At a June 17 hearing with the state’s Office of Insurance Regulation (OIR), Trusted Resource Underwriters Exchange (TRUE) requested permission to raise rates on its multiperil homeowners’ insurance policies by 31.5 percent.
Newsweek has reached out to TRUE via email for comment.
Why It Matters
Florida’s property insurance rates are already among the highest in the nation, and the increase would be one of the largest in recent years and impact hundreds of homeowners. However, the insurer has argued that even a 31 percent increase is well below that needed to cover recent changes in the Florida insurance market, and the impacts of hurricanes and reinsurance costs.
What To Know
According to details unveiled during Tuesday’s hearing, TRUE holds nearly 5,000 policies that would be impacted by the requested rate change. The company’s own analysis said that it would need to enact a 59.7 percent rate hike on these in order to keep up with recent developments in the home insurance market, nearly double the requested increase. The current average annual premium for those on the policy is $4,309, set to increase to about $5,660 if approved.
According to The Palm Beach Post, TRUE’s request is the first of Florida’s 87 property insurance companies to pass the 15-percent threshold that mandates a hearing with the OIR.
Florida has long stood out as one of the states with the highest homeowner insurance rates in the country, owing largely to the frequency of hurricanes, tropical storms and flooding in the state. According to financial analysis firm Bankrate, the average premium for a $300,000 home is $5,409, more than double the national average of $2,341, and reaching as high as $8,397 in West Palm Beach.
Analysis of recent property insurance data from Florida’s OIR by The Insurance Journal found that, since the fourth quarter of 2022, average premiums have risen by 34 percent, while the number of policies in force has climbed by around only 4 percent.
What People Are Saying
TRUE CEO Anthony Scavongelli, during Tuesday’s hearing, said that TRUE’s own analysis “indicated support for a nearly 60-percent rate increase, driven largely by hurricane and reinsurance costs.

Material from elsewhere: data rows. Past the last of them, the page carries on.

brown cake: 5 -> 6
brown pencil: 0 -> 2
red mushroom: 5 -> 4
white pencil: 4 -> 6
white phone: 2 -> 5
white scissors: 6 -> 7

We chose to file for only half of that indication.”
He added that the company was operating in “a very difficult market, made worse by inflation and reinsurance costs,” and that it would “consistently assess our rate plan in the market conditions in which we find ourselves.”

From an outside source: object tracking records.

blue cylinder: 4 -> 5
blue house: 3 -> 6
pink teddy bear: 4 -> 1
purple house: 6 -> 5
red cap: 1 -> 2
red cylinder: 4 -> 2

Paul Handerhan, president of the Federal Association for Insurance Reform, told The Insurance Journal that premium increases in Florida “are largely being driven by inflation in construction replacement costs and increases in reinsurance costs and/or the required reinsurance capacity needed to mitigate against solvency risks.”
What Happens Next?
State regulators will decide on whether to approve TRUE’s rate increase request after the comment period closes on July 1, a spokesperson for the Florida OIR told The Palm Beach Post.